You could say that you attract certain energies to yourself because of the karma you put out. If you punch someone in the face, that person will most likely punch you back—maybe literally, maybe figuratively. You can say this is karma, but in the Taoist view, it is not the whole story.

The Taoist law of Return

Taoists do not actually use the term karma. They talk about the Law of Return. For Taoists, all energy flows in a circle. On this, contemporary physicists and Taoists agree.

Energy can neither be created nor destroyed. It just keeps changing forms as it travels through specific cycles in circular energetic patterns based on the intent that is manifested. Recall that any level of intent has both a yin and yang component. In a yin cycle, energy is moving toward or being absorbed by something. In a yang cycle, energy is emanating or moving away from something.

According to the Taoists, karmic energy goes out from some origination point and returns to itself in some fashion. By the time the energy returns, it has become changed and might not resemble the quality of the energy that went out. Very often, the exact qualities of its journey cannot be ascertained. The Taoists say that one of the possibilities—but only one—is that the karmic energy might come back in the way it originated.

Bouncing a ball against a wall and having it bounce straight back to you is an example. But that is only one possibility. A strong gust of wind may come and blow that ball in either direction or it might be blown away altogether.

More likely, in the Taoist perspective, karmic energy is moving throughout the universe. You become a particular focal point where karma moves through you and thereby causes an effect in you or others around you, an effect that might or might not be connected to your own current, obvious, recognizable actions.

Often, when people talk about karma, they assign positive or negative interpretations of events as resulting from a perceived good or bad action, respectively. However, the karmic energy that attached itself to you and becomes bound inside you might have nothing to do with the energy you put out. It might have more to do with much larger flows in the universe that just happen to cross your path. These flows could have started while you and I were not even guests on this planet.

So, you could say that the Law of Return has three properties:

  • All energy runs in a circle
  • Any energetic movement has a yin and yang component, or intent, which determines whether energy is expanding outward or being absorbed inward
  • The energy going out always returns to the origination point, but not necessarily in the same form or time frame in which it went out

Types of Karmic Influences

Think of karma as a carrier wave. To have an effect, it must intersect with another carrier wave to manifest some sort of consequence, whether inside you or in the universe.

For example, the basis of astrology is that a carrier wave in the stars intersects with something inside you and creates an effect within your personality or character that strongly influences how you will react to some external event or internal thought process. It is the intersection that causes a manifestation.
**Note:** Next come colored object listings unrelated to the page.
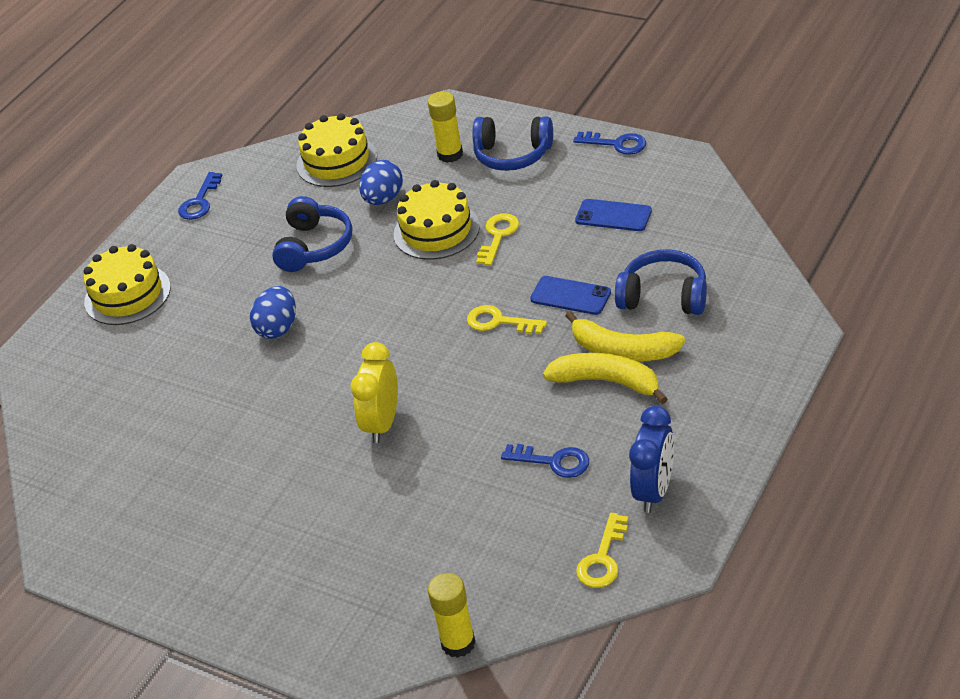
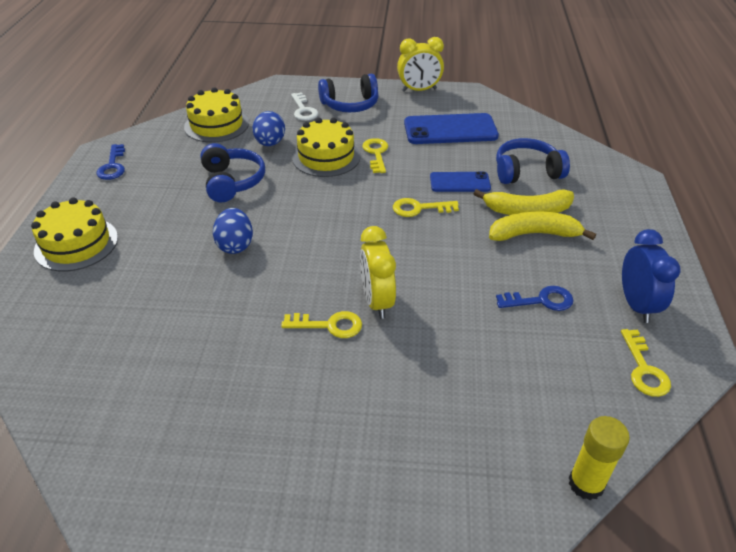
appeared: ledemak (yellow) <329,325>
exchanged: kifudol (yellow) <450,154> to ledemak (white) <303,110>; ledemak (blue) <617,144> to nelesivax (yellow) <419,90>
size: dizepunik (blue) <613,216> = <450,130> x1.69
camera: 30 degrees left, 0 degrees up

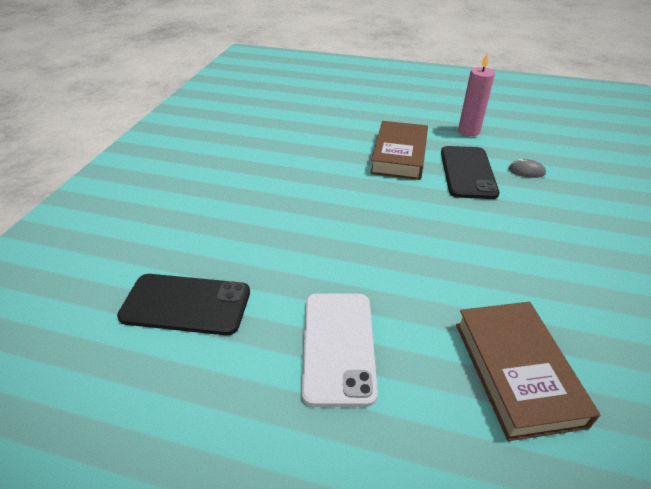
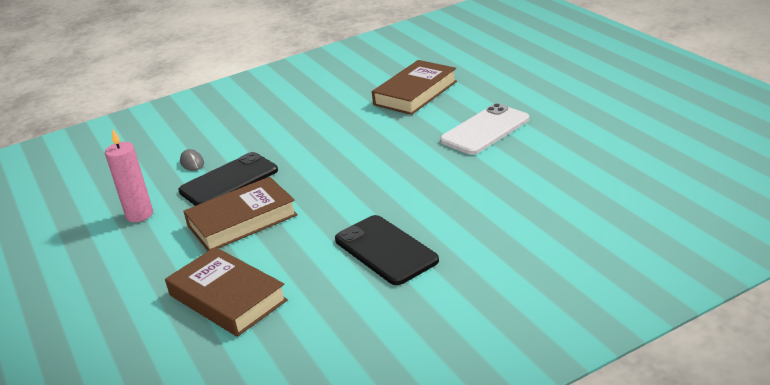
appeared: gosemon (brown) <227,298>
relocated: dizepunik (black) <186,304> to <385,250>
camera: 130 degrees left, 10 degrees down

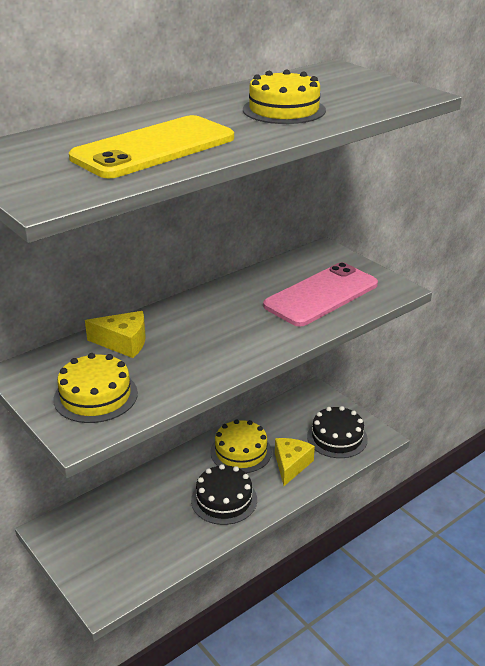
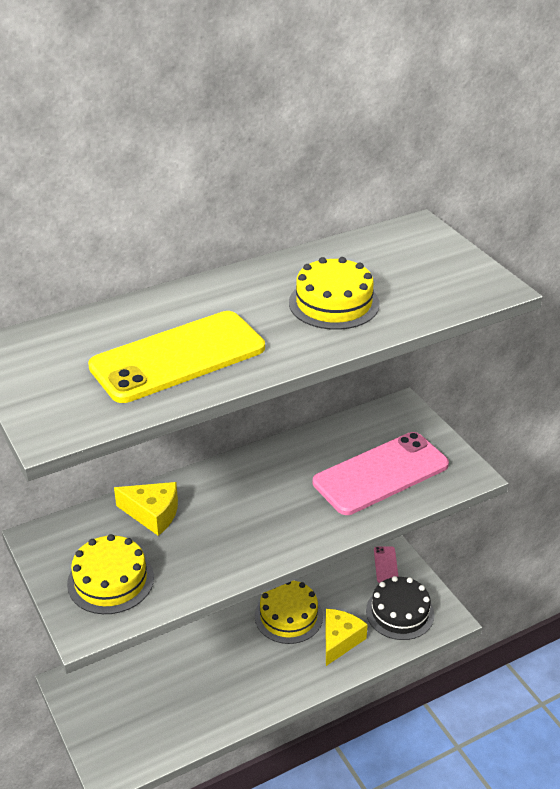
missing: bezifani (black) <224,500>
appeared: dizepunik (pink) <386,565>
camera: 10 degrees right, 5 degrees up

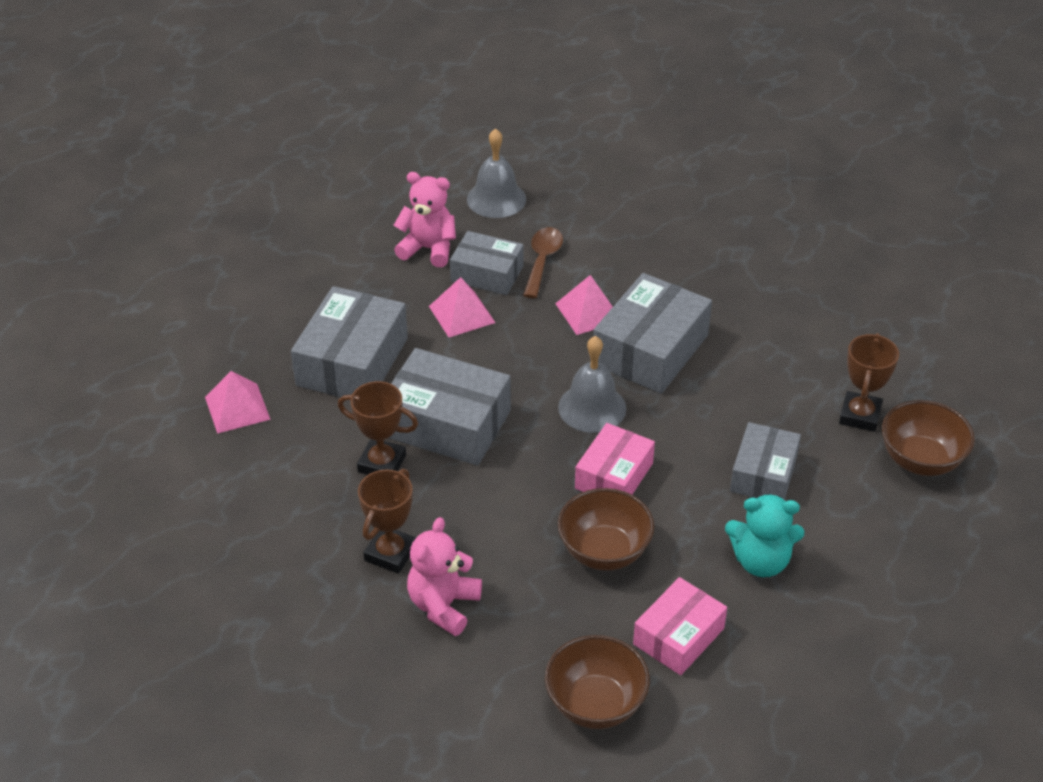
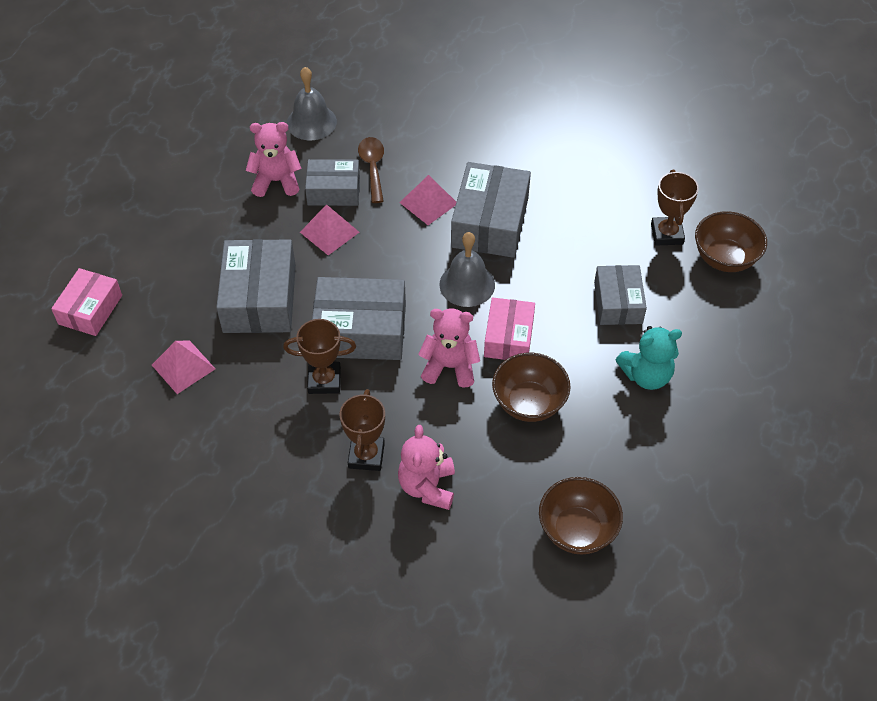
appeared: gobutafel (pink) <450,366>
relocated: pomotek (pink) <678,636> to <90,309>
camera: 20 degrees left, 10 degrees up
In the karmic view, the context of your life and your external circumstances determines, to a certain degree, how a karmic wave is going to move inside you and consequently affect you.

So, the good news is that not everything you interpret as being of negative consequence is actually a direct result of your own “bad” actions or character. What happens could just as likely be a result of the karma of the family or nation you were born into or even the karma of the entire human race. It may have nothing to do with you personally—you may simply be an impartial catalyst for larger events downstream.

Conversely, when good things happen, it may or may not have to do with your personal qualities of goodness in your character. There might be some element of luck involved.

The temptation is to use the term “random energy,” but it is not random in the grand scheme of things, even though it might often seem to be the case for you personally. Almost everyone is caught up in larger waves of karmic cycles.